Mike Pease (20:13): Okay, ⁓ Number two. And if anyone wants visuals of this, Tom, ⁓ if they look in California Fly Fisher Magazine, and you can search my name, Mike Pease, and you can see all the articles I wrote. And the article is in there, and my wife created some drawings that show some of this. Yeah.

Tom Rosenbauer (20:36): cool, OK, and that's on all the these articles are online like. OK.

Mike Pease (20:41): They are. ⁓ I don't know if you have to subscribe or not so that you could test it out and see. But that's California Fly Fisher Magazine. Okay, are we ready for the next?

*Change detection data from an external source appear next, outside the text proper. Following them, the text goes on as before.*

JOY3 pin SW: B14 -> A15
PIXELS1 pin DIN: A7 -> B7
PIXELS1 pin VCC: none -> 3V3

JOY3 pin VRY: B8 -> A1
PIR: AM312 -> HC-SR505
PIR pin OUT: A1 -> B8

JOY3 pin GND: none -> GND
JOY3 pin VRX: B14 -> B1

Tom Rosenbauer (20:47): Yeah, okay. Okay. Ready for number two?

Mike Pease (20:54): Number two, okay. Number two, and this can be an add-on to number one, or it can just be, ⁓ you can just use it as a standalone. And it's called the pullback mend. So with the pullback mend,

Tom Rosenbauer (21:11): Mm-hmm.

Mike Pease (21:16): the when your fly gets downstream and you start to get drag, that doesn't have to be the end of your of your fishing, right? You don't have to pick up and recast at that point. And so the pullback mend is where when the flies at the end of your drift and you and you are out of bump, men's or whatever you can do, you can simply skate the fly by pulling it up, pulling your rod up.

Tom Rosenbauer (21:22): Right? Okay. Okay.

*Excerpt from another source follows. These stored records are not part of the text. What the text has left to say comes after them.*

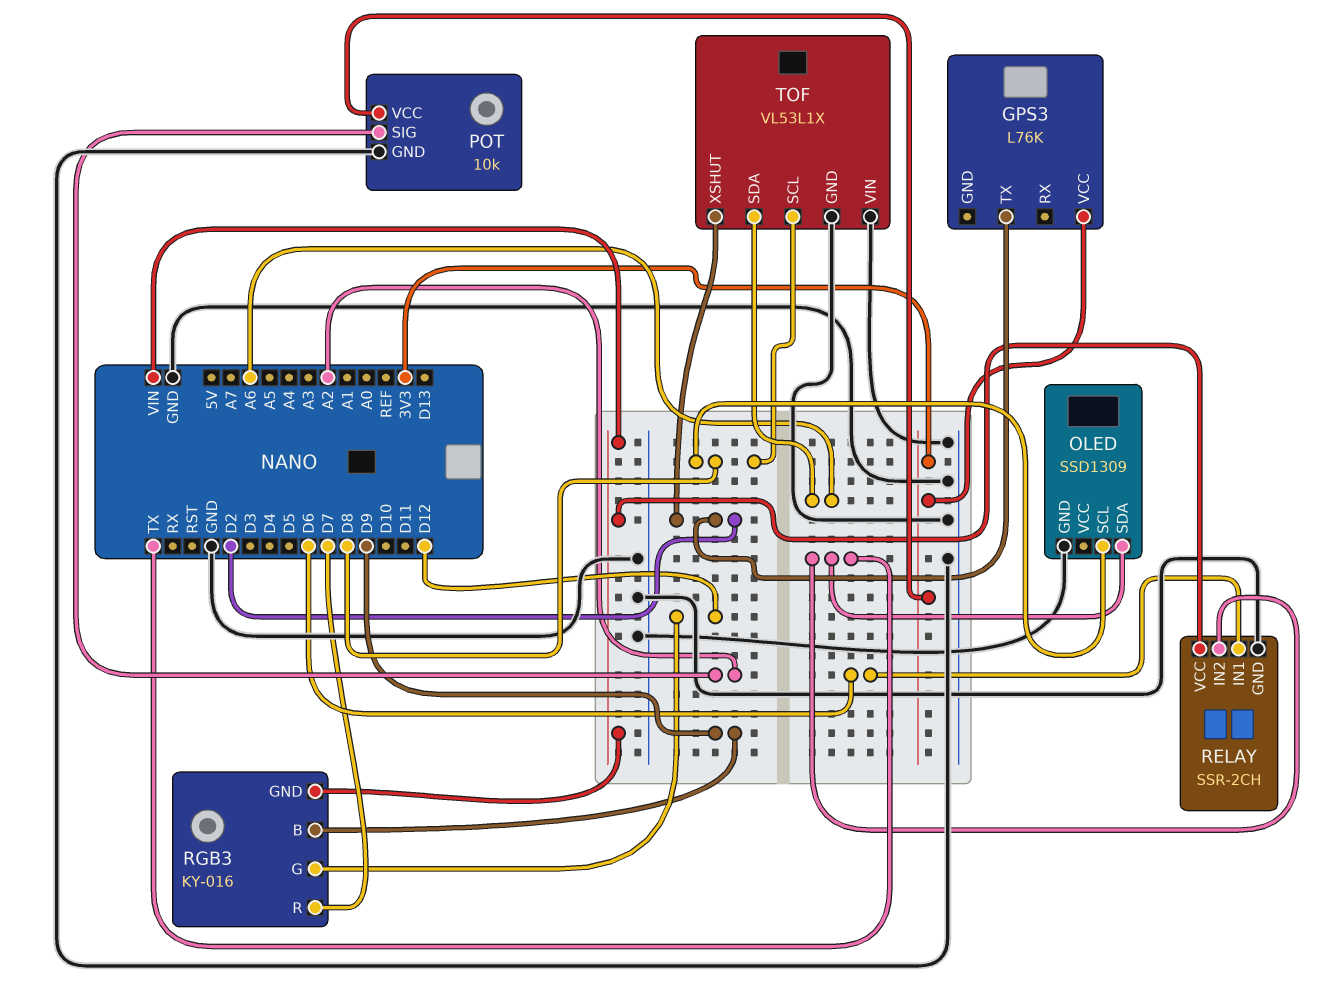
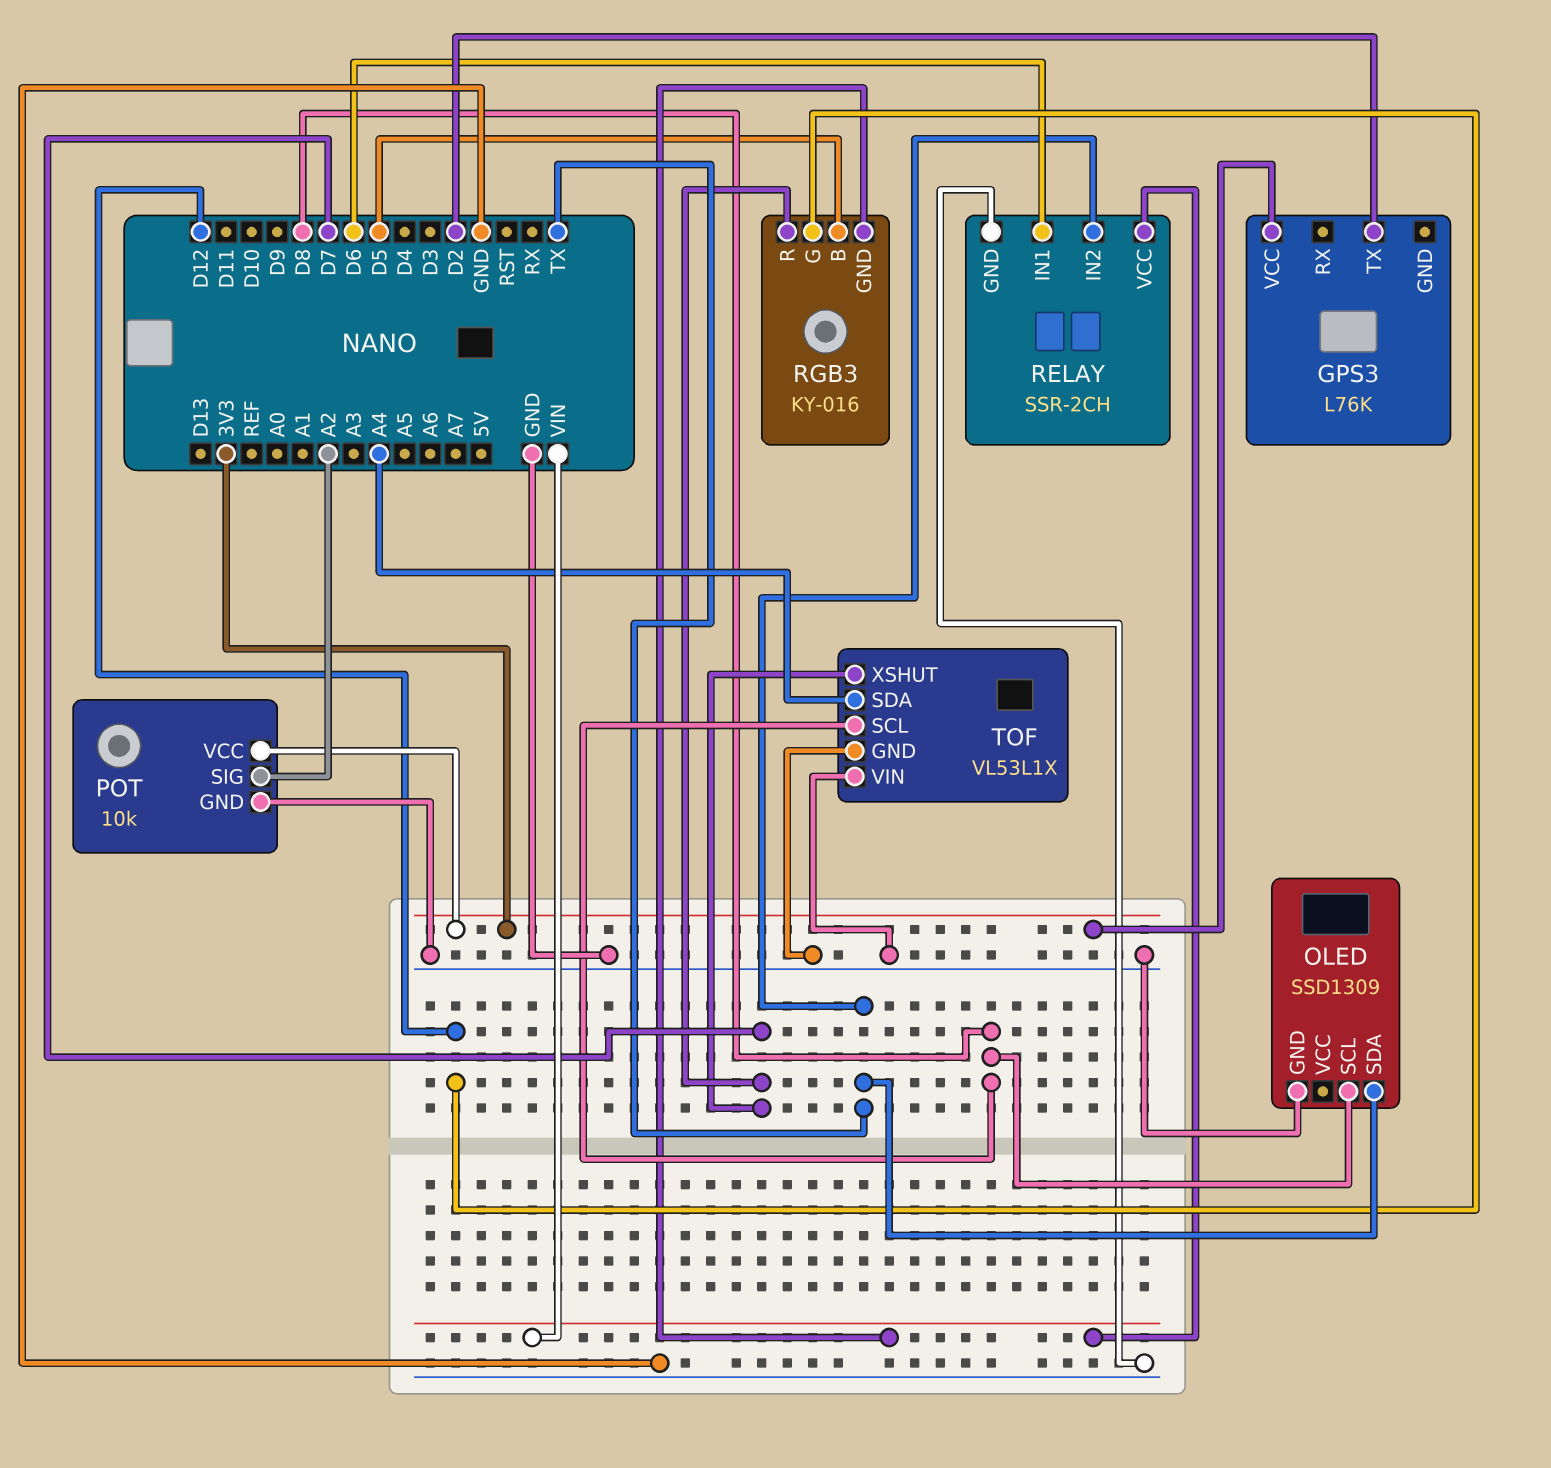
RGB3 pin B: D9 -> D5
TOF pin SDA: A6 -> A4
TOF pin XSHUT: D2 -> D7

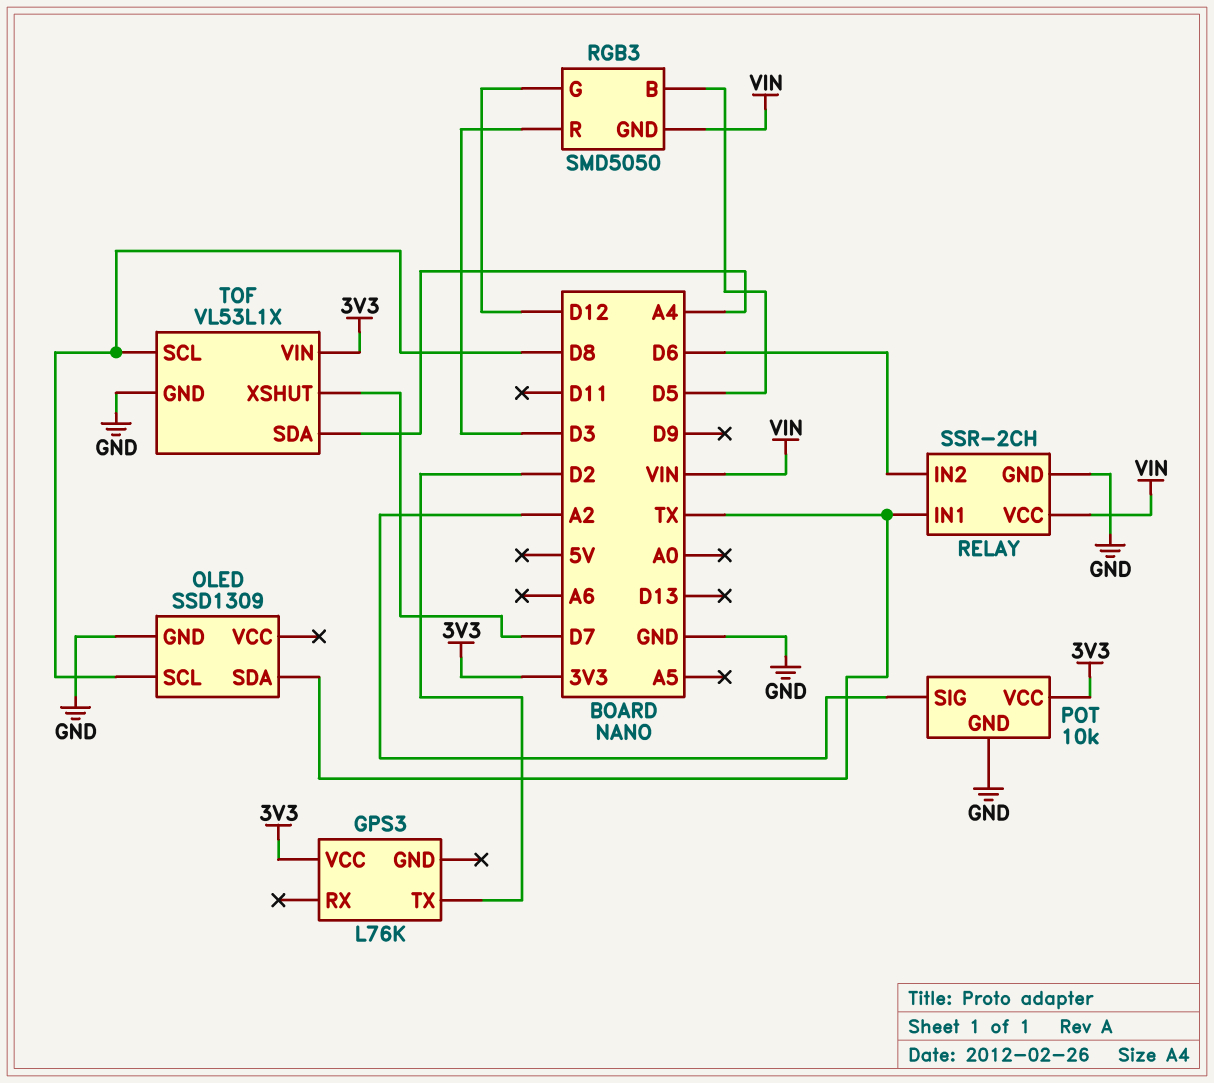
RELAY pin IN1: D6 -> TX
RELAY pin IN2: TX -> D6
RGB3: KY-016 -> SMD5050
RGB3 pin R: D7 -> D3
TOF pin VIN: GND -> 3V3

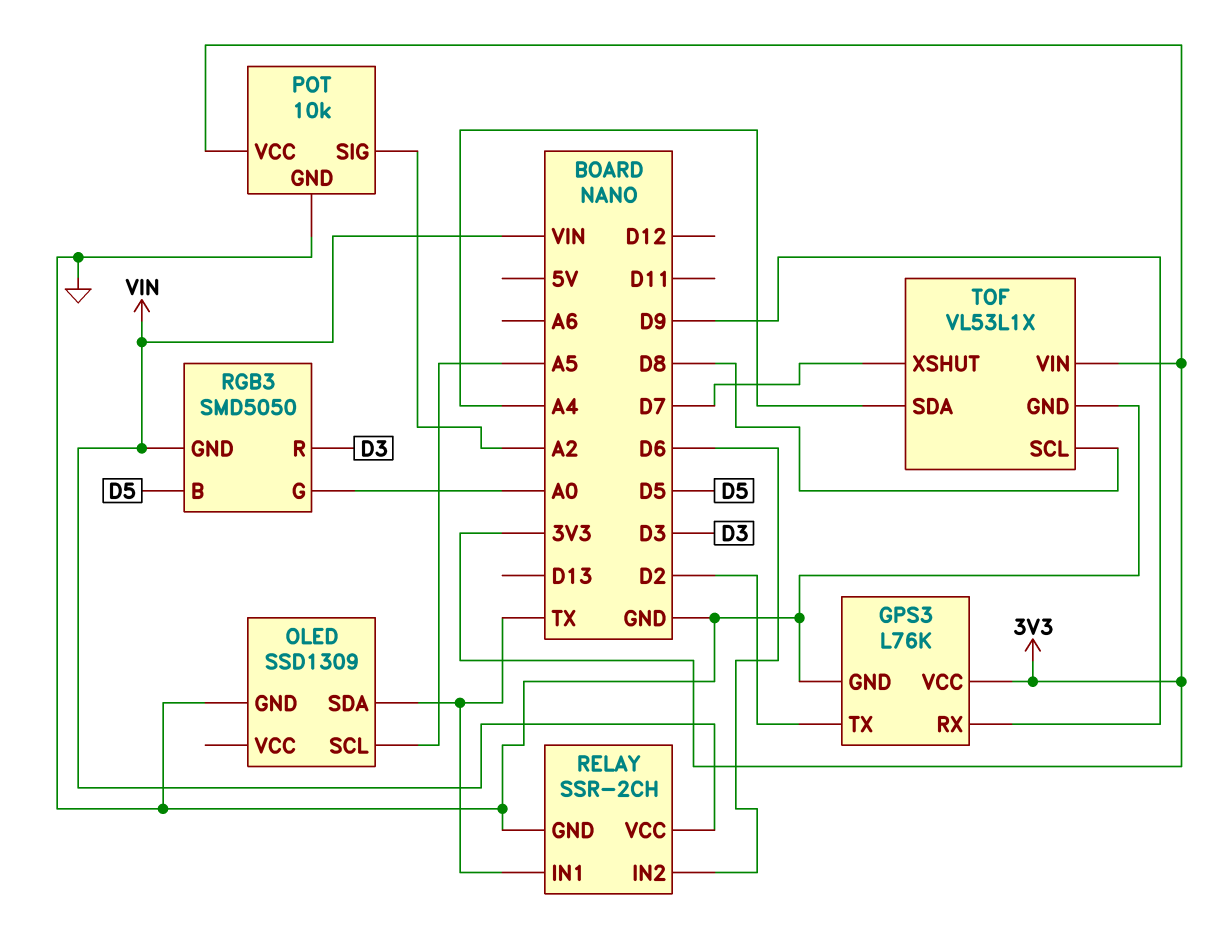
GPS3 pin GND: none -> GND
GPS3 pin RX: none -> D9
OLED pin SCL: D8 -> A5
RGB3 pin G: D12 -> A0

Mike Pease (21:46): skate the fly as far back as you can ⁓ into a new lane that's parallel to the lane you were just fishing. Into a new lane and then slowly bring your rod down and the fly is now dead drifting in a new lane. Okay, now you can do that multiple times. So you might be able to do it.

Tom Rosenbauer (21:50): Yeah. Mm-hmm. Right. Okay. Okay, good, yeah.

Mike Pease (22:15): After you do your initial cast and drift, well, you can do your pullback mend. Now you're in a new lane. Well, you can repeat the pullback mend and do it in another lane and maybe even do it again. So you've now fished three lanes, maybe more.

Tom Rosenbauer (22:18): Yeah. Mm. huh, okay. Huh. right. But you have to you have to kind of almost pull the fly out of the water right so that you so you'll give it some slack so that it'll drop down below the indicator. Okay.

Mike Pease (22:45): Exactly. So the fly, so I'm thinking right now, I'm thinking, ⁓ I'm thinking more of a dry fly in my head, but it could be done with an indicator as well. You could do it either way. ⁓ But with it, with, I'm thinking dry fly, I'm, after the dry flies at the end of the drift, just keeping that dry fly on the surface and skating it, you can actually see the dry fly as it skates across the surface into that new lane.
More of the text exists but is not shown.